Explainer: What to do after traffic police arrest

Wednesday March 18 2020
Traff cop

A traffic police officer arrests a boda boda rider for obstructing Safari Rally cars in Nkubu town, Meru County, on November 9, 2019. PHOTO | CHARLES WANYORO | NATION MEDIA GROUP


The festive season is here and with it come increased travel, celebrations and entertainment, as well as arrests over traffic offences and a spike in the number of road crashes.

Given the statistics over the years, traffic police, who have topped local and international bribery indexes, know only too well where and how to catch the culprits.

Police presence has already been increased along major roads in the country as the National Police Service and the National Transport and Safety Authority (NTSA) seek to reduces road slaughter.

They will arrest drivers, conductors and passengers and impound goods.


Given these risks, many choose the easy way out: bribery, a cancer that has ruined the reputation of the entire police service despite ongoing reforms.


But is reaching for the wallet or mobile money the only way to deal with traffic police and NTSA officers?
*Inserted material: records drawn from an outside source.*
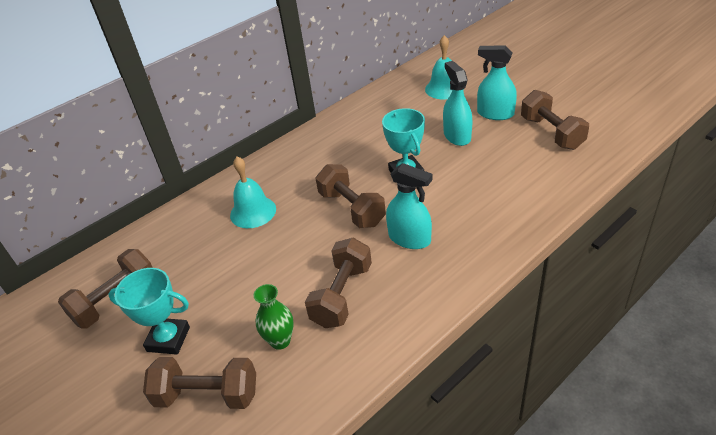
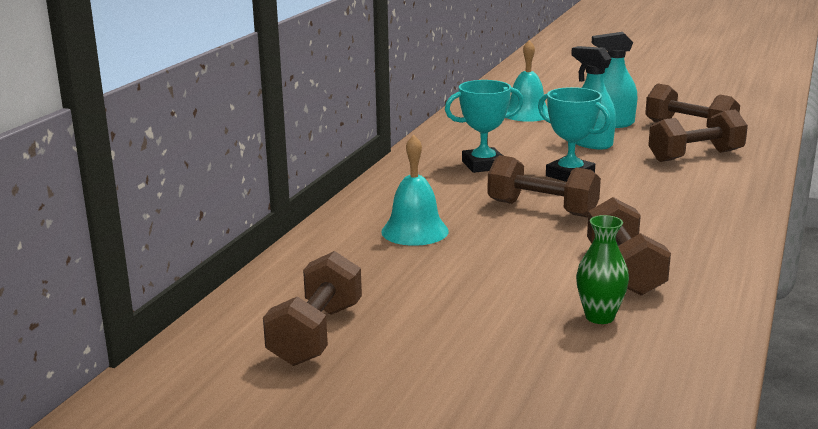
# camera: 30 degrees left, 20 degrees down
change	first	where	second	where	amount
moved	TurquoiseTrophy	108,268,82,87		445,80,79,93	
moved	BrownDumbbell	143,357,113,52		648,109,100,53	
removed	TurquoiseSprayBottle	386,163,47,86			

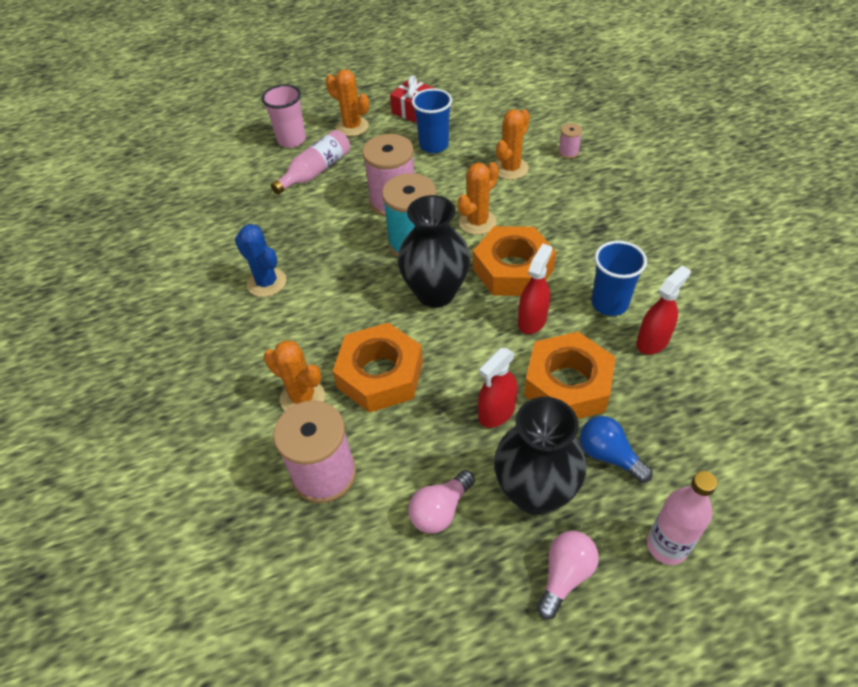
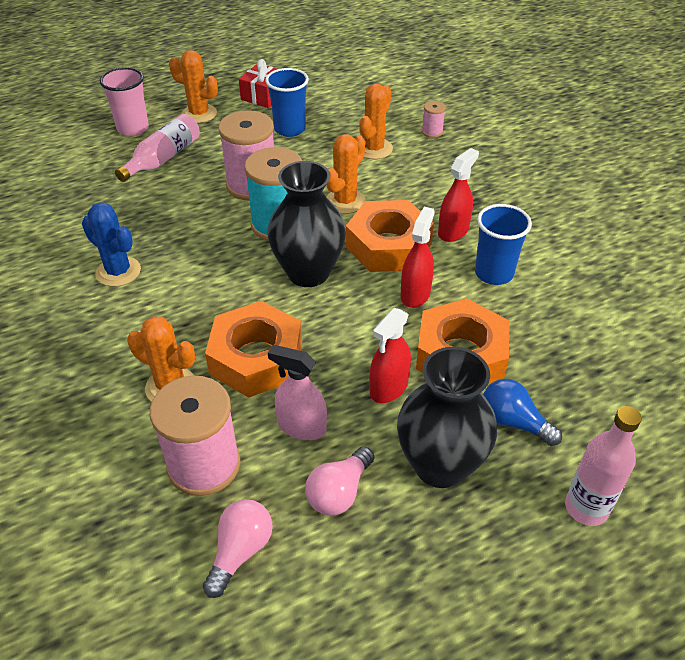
# camera: 10 degrees left, 5 degrees down
change	first	where	second	where	amount
moved	PinkLightBulb	537,531,62,89		203,499,70,99	
moved	RedSprayBottle	636,266,55,88		438,148,41,94	
added			PinkSprayBottle	268,345,59,95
The answer is 'no', and here are the steps to take if arrested.

• Cooperate

If you are a driver, you probably remember being advised to always do as instructed by police.

Even if you believe you have not committed any offence, do not speed past the officer.

Sometimes being stopped by an officer does not mean you have committed an offence. The officer might be on a routine check.

Do not use force

A person who uses force can be charged with resisting arrest or battery on an officer, or end up with serious injuries.

If you are arrested without probable cause, fight in court, not ion the streets.

Call for help

A person under arrest almost never benefits by talking to the police so it is wise to assert the right to legal counsel.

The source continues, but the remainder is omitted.